Visual Design of Games


This is a screenshot from Hyper Light Drifter, the flagship action-adventure RPG of the indie game company Heart Machine.

Color

  • Good contrast between warm colors (the player) and cool colors (the ground, flowers, and walls) helps players quickly block out their player and which areas of the level are navigable.
  • “Good guys” (the player and the NPC with the speech bubble) share a reddish color palette, while enemies are a consistent green-brown color, which helps differentiate the two.
  • I think the bright magenta tree leaves make this scene look a little busy, perhaps because they break the convention of reserving warm colors for “good guys.” However, the sacrifice in visual clarity is made up for by the visual interest that the leaves give the scene. Maybe this is a good example of when visual design principles can be broken, if you know what you’re doing.

Size:

  • It isn’t demonstrated in this screenshot, but HLD uses size to roughly approximate the difficulty of enemies. Tankier, more difficult enemies are physically larger than your character.

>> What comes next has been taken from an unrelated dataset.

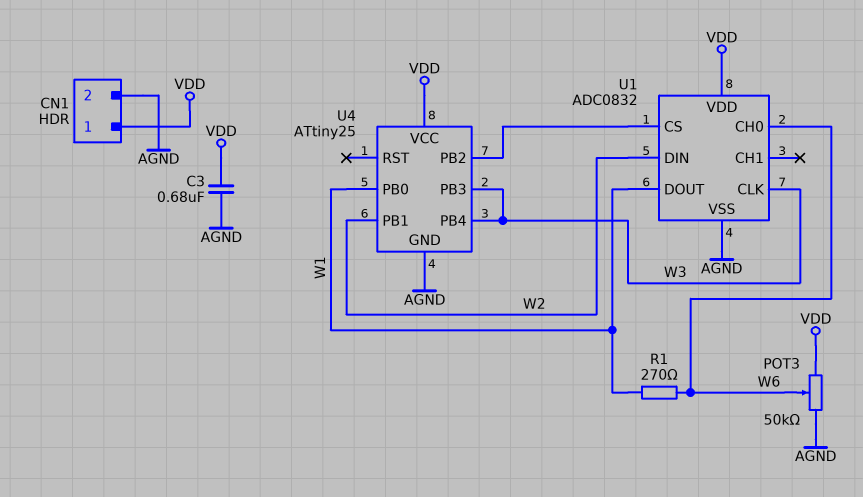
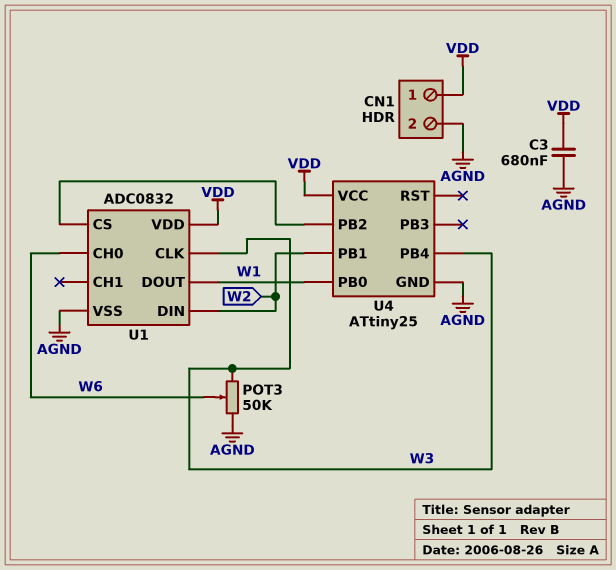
POT3: 50k (AGND, VDD, wiper W6) -> 50k (AGND, W3, wiper W6)
R1: 270 (W1, W6) -> none
U4 pin PB3: W3 -> none

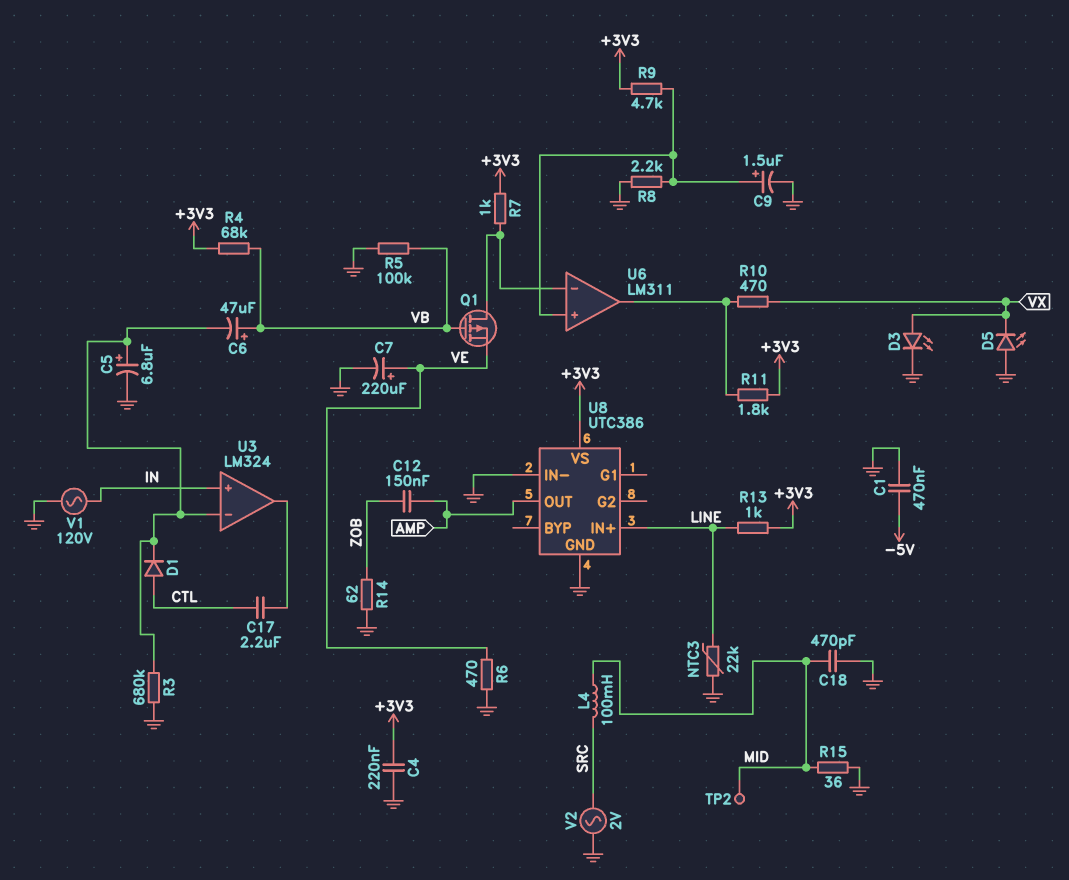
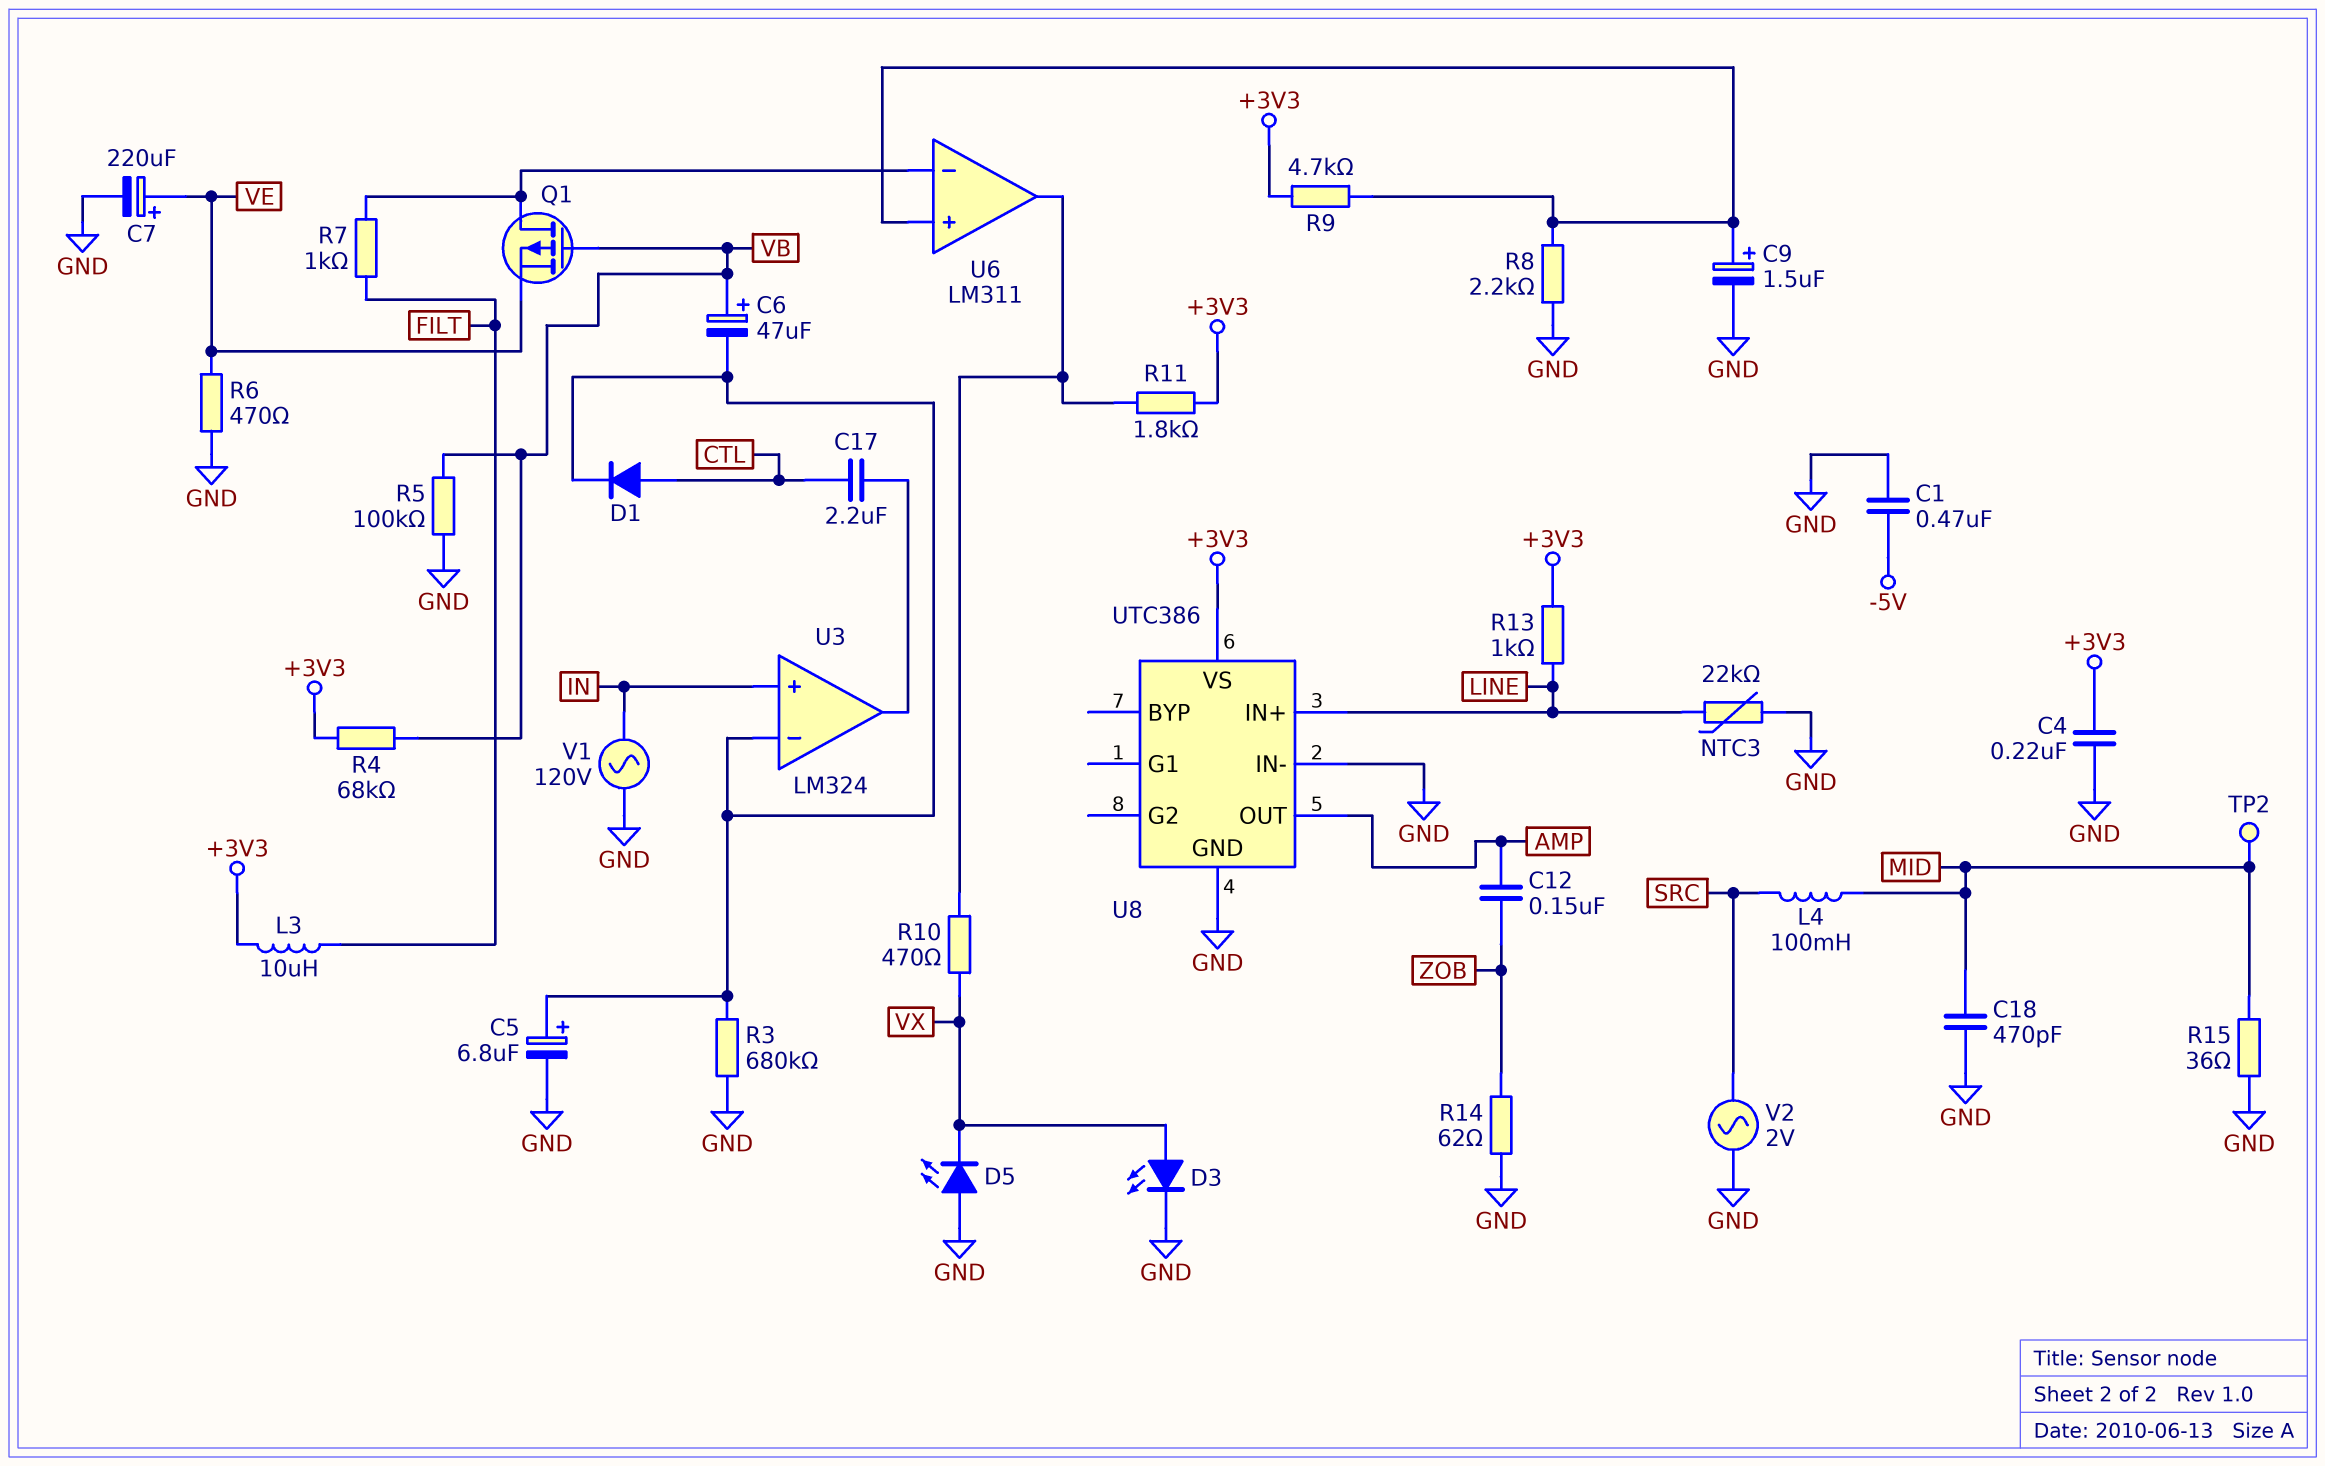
L3: none -> 10uH (+3V3, FILT)
R7: 1k (+3V3, U6/in-) -> 1k (FILT, U6/in-)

In this image, the corpses are approximately the same size as the character, indicating that they’re just goons.
  • The large mass of magenta leaves give a sense that the world is large relative to the player, which is appropriate for creating an adventure game (type of fun: discovery)

Proximity:

  • The blue flowers are grouped in chunks, which works to make them less distracting (in accordance to Gestalt principles, we see a few masses of flowers rather than lots of disparate flowers, which would be noisier)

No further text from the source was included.